On loyalty, desire, and substance abuse

By AVAPublished 4 years ago 4 min read

“I think everyone goes through a Xanax phase.” It’s 9 a.m. and we still haven’t been to bed. On his porch he’s sitting to the left of me; Butters is at my feet. Directly ahead and about a foot away, there’s a metal patio table. This section of the porch isn’t covered, which is probably why there is so much rust on the table. The rust is clearly visible despite the fact that someone, perhaps a parent of one of his fuckboy roommates, had covered the metal frame and table top with black spray paint in an attempt to freshen it up.

I leaned forward and grab a damp pack of Parliments from the table.

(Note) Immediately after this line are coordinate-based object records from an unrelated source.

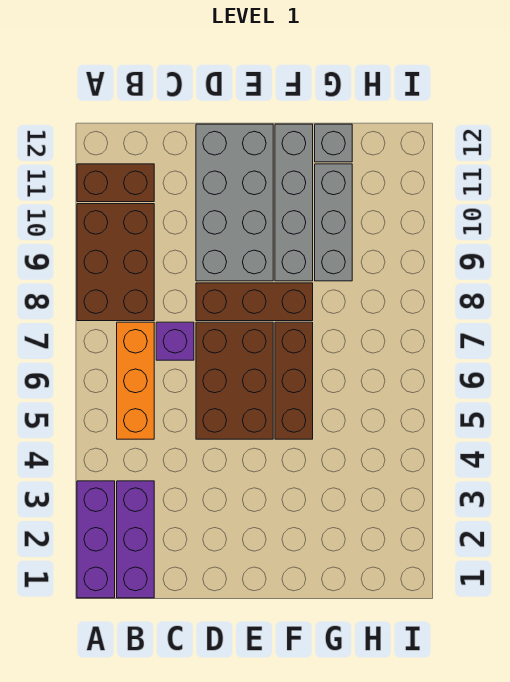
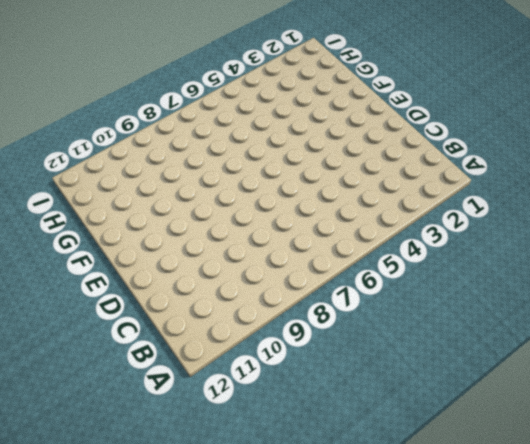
none -> purple brick A1:A3 level 1
none -> brown brick A8:B10 level 1
none -> brown brick A11:B11 level 1

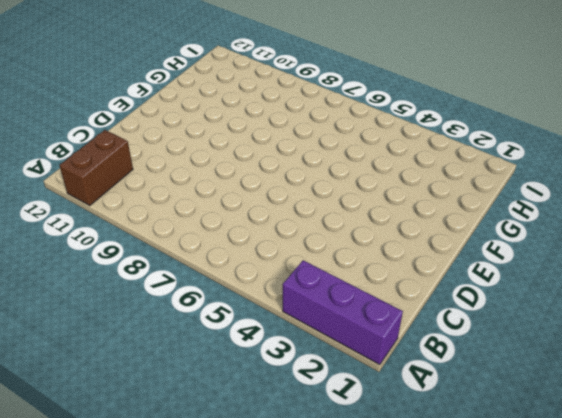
none -> brown brick A8:B10 level 1
none -> purple brick B1:B3 level 1
none -> orange brick B5:B7 level 1

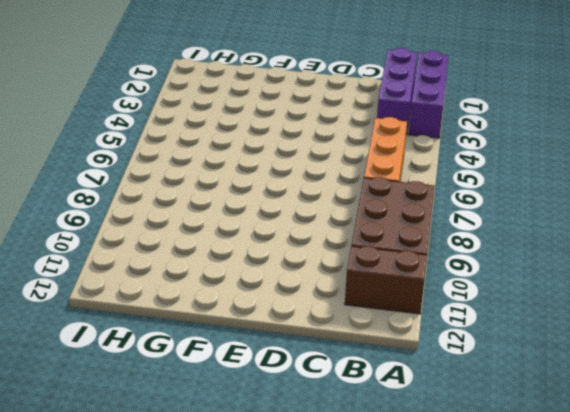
none -> purple brick C7 level 1
none -> brown brick D5:E7 level 1
none -> brown brick D8:F8 level 1

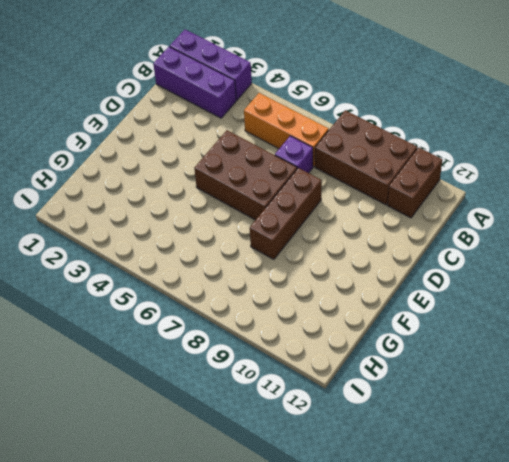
none -> grey brick D9:E12 level 1
none -> brown brick F5:F7 level 1
none -> grey brick F9:F12 level 1

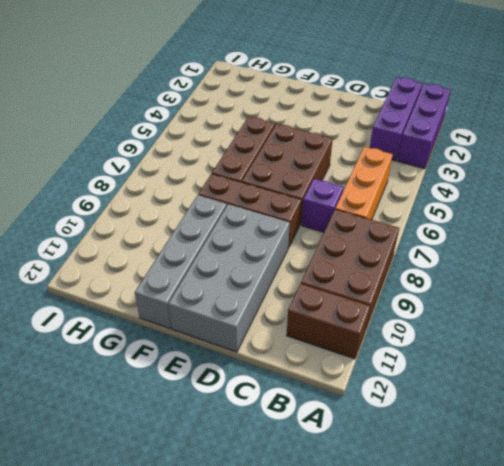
none -> grey brick G9:G11 level 1
none -> grey brick G12 level 1

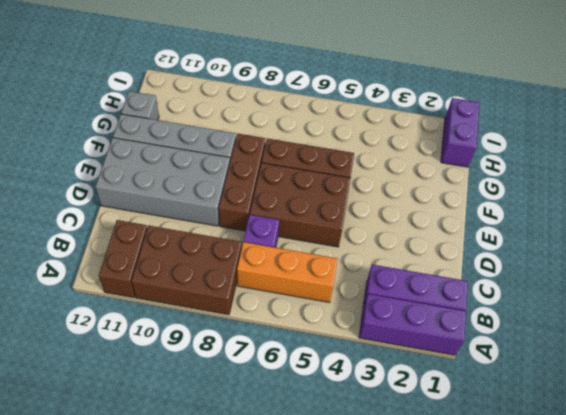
purple brick H1:I1 level 1 -> none
none -> grey brick G9:G11 level 1

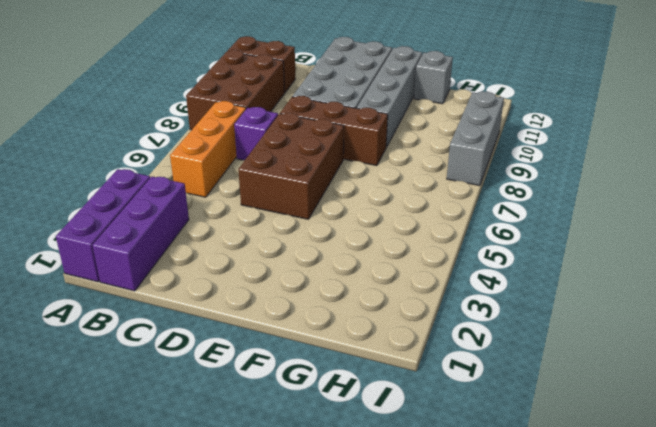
grey brick I8:I10 level 1 -> grey brick G9:G11 level 1
none -> brown brick F5:F7 level 1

I take the last two cigarettes from the carton, careful not to touch the filtered ends, and light them both, passing one to him. My intention in doing so is to convey that I’m his friend; “I’m aware of your needs and desires, and if you’ll let me I’ll make sure those needs and desires are always met, I ask nothing in return.” I’ve really got to work my lack of boundaries.

Sometimes I hold the cigarette between my fingers and place the filtered end between his lips myself. But it's daylight now, plus we’re not alone, so I decide that doing so now would be too sexual of an act if I wanted to preserve the validity of any future argument that I hadn’t been in love with him for the last year of my life.

The air is cool but my face is flushed nonetheless. I’m hyper focused on making sure my words come out confidently and naturally. This awareness of how awkward I feel has kept me from opening my mouth for a while now. I hope that this translates into sleepiness. Anything else would be detrimental.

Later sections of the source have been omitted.